Watch out for: Unclear terms for what happens if your building changes ownership
Received a letter in the mail -- or taped to your door -- that your building is changing ownership? It’s time to take a close look at your contract. Depending on the terms, it’s possible that the new owner could void your lease once their purchase goes through, said Bishop. There’s a potential for the new owner to take that “escape clause,” void all the leases and then offer to re-issue them with new terms (and higher monthly rents).
“You can protect yourself as an entrepreneur by ensuring that if ownership changes, the lease terms do not change,” said Bishop. Before you sign a lease, carefully read any provisions about ownership changes for the building. If there aren’t any protections for your current lease terms, alert the landlord of your concerns. After consulting an attorney, you could even propose your own addendum.
Watch out for: Commercial tenant harassment
Maybe the heat stopped working. The refrigerator broke. Water service is constantly interrupted during normal business hours. There are copious amounts of creepy crawlers afoot. Whatever the issue, standard commercial contracts usually attribute responsibility for regular repairs to the landlord, plus dictate that they be completed in a timely manner. If your landlord is making it difficult for your business to operate, there’s a chance they could be attempting to push you out of the space. That likely falls under commercial tenant harassment, said Bishop -- it’s similar to breach of contract but with financial penalties attached.
Before September 2016, tenants looking to litigate with their landlords had no recourse. But that’s changed thanks to the “Non-Residential Tenant Harassment” law, which spells out behaviors that qualify as commercial tenant harassment. Take a look at your contract and make sure that clauses on timely repairs are included. Alert your landlord that you’re aware of the contract’s requirements, and if you still don’t hear back, it may be time to consult a commercial tenant attorney. They can reach out to the landlord to let them know they’re in danger of breach of contract, plus potentially negotiate new terms for the next lease. You can have an attorney prepare a “cease and desist” letter for your landlord, and if you end up vacating the space because of unworkable conditions, that counts as a “constructive eviction,” said McConnell -- meaning that since you’ve essentially been denied use of the space, you are entitled to leave with no obligation to continue paying rent.
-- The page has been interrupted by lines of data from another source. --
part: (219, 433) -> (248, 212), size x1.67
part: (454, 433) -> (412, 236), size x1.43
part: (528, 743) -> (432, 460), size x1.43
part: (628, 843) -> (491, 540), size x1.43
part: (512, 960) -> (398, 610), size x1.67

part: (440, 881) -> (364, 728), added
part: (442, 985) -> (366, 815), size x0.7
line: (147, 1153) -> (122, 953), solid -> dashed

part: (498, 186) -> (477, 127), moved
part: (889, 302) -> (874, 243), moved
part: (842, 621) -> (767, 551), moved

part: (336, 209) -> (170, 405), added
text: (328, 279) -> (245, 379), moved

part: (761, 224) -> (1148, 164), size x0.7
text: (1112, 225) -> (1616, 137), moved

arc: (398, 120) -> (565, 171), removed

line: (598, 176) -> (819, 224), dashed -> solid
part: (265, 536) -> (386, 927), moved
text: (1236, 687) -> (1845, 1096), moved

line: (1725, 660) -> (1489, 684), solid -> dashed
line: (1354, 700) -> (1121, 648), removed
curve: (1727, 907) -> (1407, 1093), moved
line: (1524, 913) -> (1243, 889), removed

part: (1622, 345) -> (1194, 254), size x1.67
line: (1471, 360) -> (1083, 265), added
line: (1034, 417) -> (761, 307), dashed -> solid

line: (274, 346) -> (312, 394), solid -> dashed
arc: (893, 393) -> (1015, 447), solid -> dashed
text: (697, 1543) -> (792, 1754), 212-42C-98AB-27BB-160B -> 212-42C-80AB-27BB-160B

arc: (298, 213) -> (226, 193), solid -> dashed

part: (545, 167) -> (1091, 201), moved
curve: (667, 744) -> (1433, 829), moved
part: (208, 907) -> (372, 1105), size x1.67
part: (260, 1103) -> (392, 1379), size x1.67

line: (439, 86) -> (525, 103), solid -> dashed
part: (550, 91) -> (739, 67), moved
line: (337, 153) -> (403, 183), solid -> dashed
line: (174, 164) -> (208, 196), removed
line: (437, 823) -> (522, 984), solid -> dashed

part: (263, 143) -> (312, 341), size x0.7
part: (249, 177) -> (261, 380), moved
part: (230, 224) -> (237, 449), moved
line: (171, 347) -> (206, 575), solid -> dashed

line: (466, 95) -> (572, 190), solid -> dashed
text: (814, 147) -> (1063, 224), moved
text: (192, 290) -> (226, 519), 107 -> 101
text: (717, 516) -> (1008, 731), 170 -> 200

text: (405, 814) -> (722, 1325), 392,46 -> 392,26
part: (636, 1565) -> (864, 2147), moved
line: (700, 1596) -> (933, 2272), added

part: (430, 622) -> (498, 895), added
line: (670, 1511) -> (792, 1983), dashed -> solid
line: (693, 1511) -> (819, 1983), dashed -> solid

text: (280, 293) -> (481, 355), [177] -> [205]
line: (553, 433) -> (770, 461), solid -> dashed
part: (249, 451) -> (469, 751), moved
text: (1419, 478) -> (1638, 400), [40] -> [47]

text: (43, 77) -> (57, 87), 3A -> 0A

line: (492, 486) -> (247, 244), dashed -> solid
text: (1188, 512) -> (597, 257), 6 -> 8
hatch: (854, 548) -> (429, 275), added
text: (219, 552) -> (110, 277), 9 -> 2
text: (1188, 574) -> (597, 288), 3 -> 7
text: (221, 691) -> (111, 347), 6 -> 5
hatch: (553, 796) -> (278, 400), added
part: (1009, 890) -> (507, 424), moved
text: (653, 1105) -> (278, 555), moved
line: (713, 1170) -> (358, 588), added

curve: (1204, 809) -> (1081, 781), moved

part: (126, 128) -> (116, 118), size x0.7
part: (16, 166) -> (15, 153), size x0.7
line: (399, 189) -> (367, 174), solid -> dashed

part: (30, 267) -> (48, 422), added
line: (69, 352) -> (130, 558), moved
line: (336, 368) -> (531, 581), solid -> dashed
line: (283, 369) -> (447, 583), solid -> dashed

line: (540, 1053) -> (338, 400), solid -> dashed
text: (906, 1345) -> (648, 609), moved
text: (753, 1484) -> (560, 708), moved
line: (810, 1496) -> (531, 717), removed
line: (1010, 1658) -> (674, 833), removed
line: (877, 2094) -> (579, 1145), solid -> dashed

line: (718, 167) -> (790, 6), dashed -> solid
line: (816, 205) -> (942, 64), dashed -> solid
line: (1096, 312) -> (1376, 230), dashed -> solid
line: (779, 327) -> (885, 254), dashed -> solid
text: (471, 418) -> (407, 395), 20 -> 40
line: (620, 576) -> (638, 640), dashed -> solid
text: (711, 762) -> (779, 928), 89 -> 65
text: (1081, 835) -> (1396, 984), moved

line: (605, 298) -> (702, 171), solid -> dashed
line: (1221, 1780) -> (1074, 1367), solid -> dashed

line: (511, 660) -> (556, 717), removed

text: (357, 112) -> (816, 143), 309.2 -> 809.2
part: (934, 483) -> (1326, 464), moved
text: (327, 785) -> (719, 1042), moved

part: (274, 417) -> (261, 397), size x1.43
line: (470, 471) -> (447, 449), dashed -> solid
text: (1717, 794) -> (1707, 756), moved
One more thing to note: An attorney will likely never advise you to withhold rent because doing so could strip you of your power in the situation, said Bishop. Failing to pay rent automatically puts you in violation of your lease, and the idea here is to prove the opposite -- that the landlord is the one who’s violating terms. It’s a good idea to speak with an attorney first; they can send an official notice to the landlord, including a deadline by which they must remedy the situation -- plus the actions you’ll take if they fail to deliver.